During the dry season, the lower atmosphere is polluted by high aerosol concentrations caused by both biomass burning and prolonged aerosol suspension associated with reduced precipitation (Artaxo et al., 2002; Martin et al., 2010). During the wet season, the atmosphere is mostly clean and convective, and the landscape is referred to as the Green Ocean (Roberts et al., 2001; Williams et al., 2002; Andreae et al., 2004) because the convection there resembles storms over blue oceans, where the warm phase in clouds generally produces rain. Large urban areas, however, introduce perturbations into the pristine air (Martin et al., 2016, 2017).
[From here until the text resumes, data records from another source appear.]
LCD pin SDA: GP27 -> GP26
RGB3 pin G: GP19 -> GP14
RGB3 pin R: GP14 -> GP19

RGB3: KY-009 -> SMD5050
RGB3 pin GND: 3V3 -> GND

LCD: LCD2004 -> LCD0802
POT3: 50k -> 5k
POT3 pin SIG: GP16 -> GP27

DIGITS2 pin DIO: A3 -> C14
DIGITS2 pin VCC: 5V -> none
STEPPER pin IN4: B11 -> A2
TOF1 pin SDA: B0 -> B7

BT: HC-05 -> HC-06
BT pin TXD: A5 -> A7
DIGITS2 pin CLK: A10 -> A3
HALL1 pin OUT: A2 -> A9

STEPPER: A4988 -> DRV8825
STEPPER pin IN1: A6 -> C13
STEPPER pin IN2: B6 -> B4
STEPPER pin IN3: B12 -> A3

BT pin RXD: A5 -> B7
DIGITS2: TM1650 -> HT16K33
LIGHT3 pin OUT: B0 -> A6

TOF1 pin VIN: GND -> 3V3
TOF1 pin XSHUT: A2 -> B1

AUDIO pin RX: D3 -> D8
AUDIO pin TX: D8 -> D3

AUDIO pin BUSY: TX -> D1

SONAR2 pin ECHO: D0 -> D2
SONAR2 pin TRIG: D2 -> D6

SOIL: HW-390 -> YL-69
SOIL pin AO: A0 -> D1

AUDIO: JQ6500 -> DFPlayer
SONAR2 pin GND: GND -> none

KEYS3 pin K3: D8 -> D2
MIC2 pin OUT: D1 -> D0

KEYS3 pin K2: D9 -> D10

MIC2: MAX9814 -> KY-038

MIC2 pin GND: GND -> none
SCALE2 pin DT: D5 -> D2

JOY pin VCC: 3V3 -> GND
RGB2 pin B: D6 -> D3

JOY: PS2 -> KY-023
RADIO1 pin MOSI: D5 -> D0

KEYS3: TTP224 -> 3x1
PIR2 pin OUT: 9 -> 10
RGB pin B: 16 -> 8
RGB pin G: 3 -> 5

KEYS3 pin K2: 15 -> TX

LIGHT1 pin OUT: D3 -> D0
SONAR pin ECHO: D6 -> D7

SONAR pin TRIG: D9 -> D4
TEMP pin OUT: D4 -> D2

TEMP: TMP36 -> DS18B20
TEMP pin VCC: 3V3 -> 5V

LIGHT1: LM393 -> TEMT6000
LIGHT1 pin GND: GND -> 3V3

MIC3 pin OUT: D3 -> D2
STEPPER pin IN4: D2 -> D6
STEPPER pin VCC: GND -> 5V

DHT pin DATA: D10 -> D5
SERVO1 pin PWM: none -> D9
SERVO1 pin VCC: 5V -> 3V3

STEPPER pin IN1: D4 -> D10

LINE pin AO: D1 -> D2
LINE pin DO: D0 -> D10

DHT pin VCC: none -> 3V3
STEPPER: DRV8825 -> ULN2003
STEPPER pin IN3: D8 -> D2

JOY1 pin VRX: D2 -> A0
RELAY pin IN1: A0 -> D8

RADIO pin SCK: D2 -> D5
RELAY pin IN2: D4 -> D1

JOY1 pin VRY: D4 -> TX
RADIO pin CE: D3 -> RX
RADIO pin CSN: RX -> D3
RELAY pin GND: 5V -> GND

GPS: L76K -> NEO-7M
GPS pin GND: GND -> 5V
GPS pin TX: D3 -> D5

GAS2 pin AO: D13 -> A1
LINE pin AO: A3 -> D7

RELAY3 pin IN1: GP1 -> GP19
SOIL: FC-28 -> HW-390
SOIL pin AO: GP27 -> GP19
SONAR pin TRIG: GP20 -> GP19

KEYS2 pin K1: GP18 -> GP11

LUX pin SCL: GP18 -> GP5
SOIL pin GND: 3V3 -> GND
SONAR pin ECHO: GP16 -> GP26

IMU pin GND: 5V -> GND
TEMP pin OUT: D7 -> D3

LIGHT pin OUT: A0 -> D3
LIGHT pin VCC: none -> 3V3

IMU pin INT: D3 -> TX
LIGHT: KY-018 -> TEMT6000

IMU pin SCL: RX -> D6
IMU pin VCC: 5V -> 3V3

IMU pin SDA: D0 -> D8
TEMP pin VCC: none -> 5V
The complex physico-chemical interactions observed in the Amazon Basin include rainfall formation processes, diurnal, seasonal, and inter-annual cycles, the spatial organization of clouds, the mechanisms controlling cloud condensation nuclei (CCN), and the interactions between the vegetation, atmospheric boundary layer, clouds, and upper troposphere. These processes are all in perfect sync, resulting in a stable equilibrium climate that produces rainfall equivalent to 2.3 m throughout the 6.1 million km2 of the Amazon Basin, or the equivalent of an average 27 trillion metric tonnes of rainfall each year. However, this amazing, complex mechanism can be modified by human activities. A recent study illustrates and quantifies (Fu et al., 2013) how this stable environment can be disturbed and the point of equilibrium shifted far from the one that produces abundant fresh water, keeps the forest alive, and plays a primary role in controlling global atmospheric circulation and energy distribution.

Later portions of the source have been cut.